Por otra parte, Hassi Kef, envuelto en un esplendor rojizo y polvoriento, ofrecía un espectáculo grandioso. Cuesta abajo, largas hileras de animales se ponían al trote, e iban a arrojarse en medio del tropel mugiente que se agolpaba en torno a los pilones. Camellos y asnos, bueyes y corderos, cabras y perros, se atropellaban chapoteando en un fangal hecho de estiércol líquido y paja tronzada. Alrededor de los animales, se movían pastores etíopes, esbeltos y resecos, como tallados en ébano, armados de bastones o de ramas de espinos. De vez en cuando se agachaban para lanzar puñados de tierra a los machos cabríos o a los terneros que se enzarzaban en combates. El olor violento y vivo, exaltado por el calor y el agua, embriaga como un alcohol puro.
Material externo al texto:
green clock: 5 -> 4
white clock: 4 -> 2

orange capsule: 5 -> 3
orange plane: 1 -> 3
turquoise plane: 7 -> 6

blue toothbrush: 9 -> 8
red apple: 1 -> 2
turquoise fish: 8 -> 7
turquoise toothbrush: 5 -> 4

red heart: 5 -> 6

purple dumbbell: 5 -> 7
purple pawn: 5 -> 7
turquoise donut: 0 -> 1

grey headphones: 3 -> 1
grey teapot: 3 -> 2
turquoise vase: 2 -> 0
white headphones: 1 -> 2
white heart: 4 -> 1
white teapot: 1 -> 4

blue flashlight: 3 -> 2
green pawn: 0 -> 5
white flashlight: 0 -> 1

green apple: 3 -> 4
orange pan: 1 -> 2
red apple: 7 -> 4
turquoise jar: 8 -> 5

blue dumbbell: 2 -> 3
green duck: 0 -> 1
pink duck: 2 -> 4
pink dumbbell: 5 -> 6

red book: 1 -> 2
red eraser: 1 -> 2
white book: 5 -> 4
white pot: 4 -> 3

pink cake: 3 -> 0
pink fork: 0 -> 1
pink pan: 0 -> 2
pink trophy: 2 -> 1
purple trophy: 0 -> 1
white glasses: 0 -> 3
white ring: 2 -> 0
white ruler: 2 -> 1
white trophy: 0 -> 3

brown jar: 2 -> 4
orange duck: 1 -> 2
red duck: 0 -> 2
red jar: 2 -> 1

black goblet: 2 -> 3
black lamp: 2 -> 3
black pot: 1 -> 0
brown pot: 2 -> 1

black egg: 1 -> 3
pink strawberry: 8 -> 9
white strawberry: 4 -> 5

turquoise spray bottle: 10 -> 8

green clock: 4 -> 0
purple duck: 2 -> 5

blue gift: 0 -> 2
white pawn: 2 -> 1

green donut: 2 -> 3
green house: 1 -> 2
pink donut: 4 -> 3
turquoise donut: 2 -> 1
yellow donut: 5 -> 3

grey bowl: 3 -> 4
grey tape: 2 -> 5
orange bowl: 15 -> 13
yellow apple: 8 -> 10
Pero un dios domina este tumulto. De pie sobre una viga transversal en medio de la boca del pozo, un hombre hace con los dos brazos un movimiento parecido al de las alas del molino, cogiendo la cuerda en el lugar más bajo y elevándola por encima de su cabeza, hasta que el odre lleno llega a su alcance. El agua clara se vierte en un breve torrente en los pilones, donde no tarda en convertirse en fangosa. El odre vacío se deja caer al pozo, la cuerda se retuerce como una serpiente furiosa entre las manos, y vuelven a empezar los grandes molinetes de los dos brazos.

Este trabajo extraordinariamente penoso a menudo lo ejecuta un pobre cuerpo, torturado, gimiente, que exhala quejas, buscando todas las ocasiones de hacer que el esfuerzo se haga más lento o se interrumpa, y el intendente nunca está lejos, con un largo látigo en la mano, para reanimar un ardor siempre desfalleciente. Pero ahora ante nosotros se daba el espectáculo opuesto, una admirable máquina de músculos y de tendones, una estatua de cobre claro, moteada de manchas de barro negro, chorreante de agua y de sudor, funcionando sin esfuerzo, con una especie de impulso, incluso de lirismo, más un bailarín que un trabajador, y cuando alzaba con un amplio ademán la cuerda por encima de su cabeza, echaba hacia atrás la cabeza cara al cielo, y sacudía su melena de oro como si fuese feliz.